Per la verità la donna, di fronte a tanto ben di Dio, non stette troppo a sottilizzare e, temendo proprio d'aver sottovalutato le capacità di un simile marito, docile docile (e sia detto in un orecchio, anche un po' servile) cominciò ad obbedire ad ogni comando del consorte.

- Toglimi le scarpe! Aggiustami il guanciale! Dammi da bere! Cucina! Arrostisci la carne!

E così, per diversi giorni, filarono d'amore e d'accordo.

La donna sfaccendava e il marito comandava, subito obbedito e rinnovato nella pelle: scarpe, abito e cappello.

Ma questo clima bucolico terminò ben più presto di quanto il nostro brav'uomo avesse supposto.

Una nuvolaglia minacciosa cominciava ad addensarsi cupa sul povero e nobile cranio di mastro Ciccio.

Le provviste finirono, lui continuava a poltrire, la moglie riprese a lavorare e i creditori cominciarono a bussare insistenti all'uscio di casa.

Ma non c'è pace per chi ha deciso di elevarsi sulle miserie umane.

0 uomo, uomo! Ricordati che cenere sei e cenere diventerai! Abbandona le ignobili ricchezze! Fanne dono a tutti, come il nobile santo, e ti guadagnerai la vita eterna!

Macché! Si vede che agli uomini non interessava affatto la pace eterna, ma solo quella economica!

Povero mastro Ciccio! Forse era l'unico a pensarla in quel modo!

E la moglie?!

Non parliamone proprio!

Il lupo perde il pelo, ma non il vizio! Aveva ripreso a sbraitare, a lamentarsi, a inveire contro quel pover'uomo di suo marito.

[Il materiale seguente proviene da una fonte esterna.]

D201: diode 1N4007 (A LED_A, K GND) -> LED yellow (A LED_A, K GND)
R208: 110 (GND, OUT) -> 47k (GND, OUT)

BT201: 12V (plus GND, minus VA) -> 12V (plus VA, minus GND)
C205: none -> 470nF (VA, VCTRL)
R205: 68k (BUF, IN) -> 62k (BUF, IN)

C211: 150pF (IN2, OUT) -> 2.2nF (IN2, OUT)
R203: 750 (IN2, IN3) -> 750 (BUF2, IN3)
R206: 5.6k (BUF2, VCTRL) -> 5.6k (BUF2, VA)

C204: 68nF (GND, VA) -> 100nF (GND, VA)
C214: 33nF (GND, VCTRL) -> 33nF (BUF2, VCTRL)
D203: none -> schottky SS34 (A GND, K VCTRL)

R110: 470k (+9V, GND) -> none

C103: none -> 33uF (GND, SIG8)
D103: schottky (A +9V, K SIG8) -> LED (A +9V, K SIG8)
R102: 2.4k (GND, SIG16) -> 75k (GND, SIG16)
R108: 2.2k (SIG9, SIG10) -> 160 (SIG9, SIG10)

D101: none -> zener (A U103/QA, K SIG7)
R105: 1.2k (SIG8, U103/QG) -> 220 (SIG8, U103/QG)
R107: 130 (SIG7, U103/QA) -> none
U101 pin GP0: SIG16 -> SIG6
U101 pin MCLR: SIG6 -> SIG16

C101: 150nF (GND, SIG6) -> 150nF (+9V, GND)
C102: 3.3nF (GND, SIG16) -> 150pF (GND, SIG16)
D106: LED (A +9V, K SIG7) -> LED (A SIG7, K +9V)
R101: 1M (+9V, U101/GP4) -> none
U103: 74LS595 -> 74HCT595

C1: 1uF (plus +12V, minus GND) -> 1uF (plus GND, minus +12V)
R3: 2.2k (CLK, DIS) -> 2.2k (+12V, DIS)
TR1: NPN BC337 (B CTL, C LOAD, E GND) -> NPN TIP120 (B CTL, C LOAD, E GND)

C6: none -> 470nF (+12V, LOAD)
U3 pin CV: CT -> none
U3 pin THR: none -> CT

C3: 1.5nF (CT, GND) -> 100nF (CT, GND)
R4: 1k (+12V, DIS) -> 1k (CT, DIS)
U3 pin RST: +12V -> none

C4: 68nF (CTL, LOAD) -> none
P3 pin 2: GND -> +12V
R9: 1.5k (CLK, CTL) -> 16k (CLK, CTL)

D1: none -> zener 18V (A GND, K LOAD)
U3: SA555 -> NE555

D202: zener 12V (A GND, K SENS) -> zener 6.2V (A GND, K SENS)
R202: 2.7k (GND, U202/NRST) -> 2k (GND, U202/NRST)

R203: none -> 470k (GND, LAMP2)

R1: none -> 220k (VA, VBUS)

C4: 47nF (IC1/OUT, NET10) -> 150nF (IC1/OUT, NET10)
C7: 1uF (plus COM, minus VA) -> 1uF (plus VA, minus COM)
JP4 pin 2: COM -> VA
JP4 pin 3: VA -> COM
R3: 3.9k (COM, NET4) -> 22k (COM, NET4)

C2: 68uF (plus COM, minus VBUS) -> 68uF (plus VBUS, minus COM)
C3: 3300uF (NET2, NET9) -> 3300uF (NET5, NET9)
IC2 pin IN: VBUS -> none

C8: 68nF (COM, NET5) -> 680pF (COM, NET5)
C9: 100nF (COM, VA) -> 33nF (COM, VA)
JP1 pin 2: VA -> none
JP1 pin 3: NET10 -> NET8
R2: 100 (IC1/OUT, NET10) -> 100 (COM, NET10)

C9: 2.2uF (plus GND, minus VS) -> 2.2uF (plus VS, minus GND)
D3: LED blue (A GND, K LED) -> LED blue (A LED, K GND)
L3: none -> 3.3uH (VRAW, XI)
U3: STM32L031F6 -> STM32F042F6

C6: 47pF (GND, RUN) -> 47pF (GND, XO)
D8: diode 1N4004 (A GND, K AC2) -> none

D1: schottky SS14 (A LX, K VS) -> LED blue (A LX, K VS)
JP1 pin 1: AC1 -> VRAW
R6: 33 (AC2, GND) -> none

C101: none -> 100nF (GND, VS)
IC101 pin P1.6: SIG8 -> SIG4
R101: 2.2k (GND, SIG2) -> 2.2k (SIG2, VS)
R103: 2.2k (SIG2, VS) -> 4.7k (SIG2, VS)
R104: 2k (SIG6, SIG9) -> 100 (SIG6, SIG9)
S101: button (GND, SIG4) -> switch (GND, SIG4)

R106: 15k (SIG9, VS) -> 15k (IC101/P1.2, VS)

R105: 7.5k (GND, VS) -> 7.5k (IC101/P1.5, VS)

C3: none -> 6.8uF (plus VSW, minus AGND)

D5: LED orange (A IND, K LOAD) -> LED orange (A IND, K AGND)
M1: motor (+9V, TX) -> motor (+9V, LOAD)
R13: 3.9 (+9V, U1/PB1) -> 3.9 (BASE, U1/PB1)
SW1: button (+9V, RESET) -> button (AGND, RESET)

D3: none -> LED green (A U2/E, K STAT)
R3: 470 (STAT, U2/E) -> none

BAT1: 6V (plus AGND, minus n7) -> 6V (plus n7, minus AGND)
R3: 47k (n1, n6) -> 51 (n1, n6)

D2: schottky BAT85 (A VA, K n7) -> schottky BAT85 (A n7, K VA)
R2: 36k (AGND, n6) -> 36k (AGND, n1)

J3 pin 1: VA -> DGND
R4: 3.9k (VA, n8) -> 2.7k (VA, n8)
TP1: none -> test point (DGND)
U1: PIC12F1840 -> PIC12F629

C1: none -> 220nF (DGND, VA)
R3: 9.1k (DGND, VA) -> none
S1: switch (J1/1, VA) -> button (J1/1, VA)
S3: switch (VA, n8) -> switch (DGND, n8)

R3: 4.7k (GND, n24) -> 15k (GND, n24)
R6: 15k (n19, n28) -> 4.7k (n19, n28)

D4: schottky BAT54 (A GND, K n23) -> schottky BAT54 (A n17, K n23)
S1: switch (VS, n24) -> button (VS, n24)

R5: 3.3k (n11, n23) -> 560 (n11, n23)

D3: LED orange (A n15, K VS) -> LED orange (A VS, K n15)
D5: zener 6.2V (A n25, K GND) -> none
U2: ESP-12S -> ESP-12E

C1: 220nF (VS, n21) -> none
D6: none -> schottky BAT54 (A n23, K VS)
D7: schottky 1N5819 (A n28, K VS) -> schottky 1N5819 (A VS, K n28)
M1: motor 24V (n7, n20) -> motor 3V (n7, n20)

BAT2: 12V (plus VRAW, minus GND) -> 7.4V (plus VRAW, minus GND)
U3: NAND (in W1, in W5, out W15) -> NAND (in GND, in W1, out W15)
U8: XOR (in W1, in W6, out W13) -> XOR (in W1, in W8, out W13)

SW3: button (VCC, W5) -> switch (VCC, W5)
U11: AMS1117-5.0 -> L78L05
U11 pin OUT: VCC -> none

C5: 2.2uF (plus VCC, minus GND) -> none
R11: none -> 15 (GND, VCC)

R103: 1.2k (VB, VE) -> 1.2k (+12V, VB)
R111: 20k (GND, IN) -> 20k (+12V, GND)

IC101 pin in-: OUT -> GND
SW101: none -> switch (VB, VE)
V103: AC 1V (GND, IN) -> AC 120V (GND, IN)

- E già - recriminava - tutti saprebbero fare come te! Prendi la roba e non la paghi! La pagherò?!? E come, se non ricordi più che faccia abbiano i soldi?!

E dalli e dalli, siccome anche il ferro si piega, mastro Ciccio un giorno non ne poté più e gridò:

- Come la pago?! Con l'intelligenza, donna di poca fede! Ma, mi raccomando!... Acqua in bocca!

Così, dopo aver costretto la moglie a tacere, un giorno si vestì di tutto punto (con l'abito, le scarpe e il cappello nuovo) e si finse morto.

La moglie, sotto la minaccia del marito, cominciò a lacerare l'aria con urli acuti e a straziare i cuori con un pianto dirotto (che, per la verità, le veniva fuori per la rabbia).

La notizia si diffuse per tutto il paese e penetrò anche nella bottega del macellaio, in quella del salumiere, in quella del sarto, del calzolaio, del cappellaio.

Tutti gli amici si recarono a casa di mastro Ciccio a dargli l'estremo saluto. Tutti si recarono, anche i suoi creditori.

Egli giaceva sul letto, nei panni nuovi, con scarpe e cappello, con le mani incrociate sul petto e con quattro candele ai lati.

Era veramente commovente a vedersi! Sembrava, vi assicuro, l'uomo dai sette dolori, composto nel sonno pesante della morte!

La gente si avvicinava silenziosa alla salma, si spremeva due lacrime, vi sprecava due parole di elogio funebre, si genufletteva e poi scompariva a spettegolare fuori.

Venne anche il turno del macellaio che, appena fu presso il letto di morte, si piegò e disse tra i denti:

- Mi dovevi saldare un debito! Non potevi aspettare a morire? Comunque, meglio a te che a me, non ci pensiamo più!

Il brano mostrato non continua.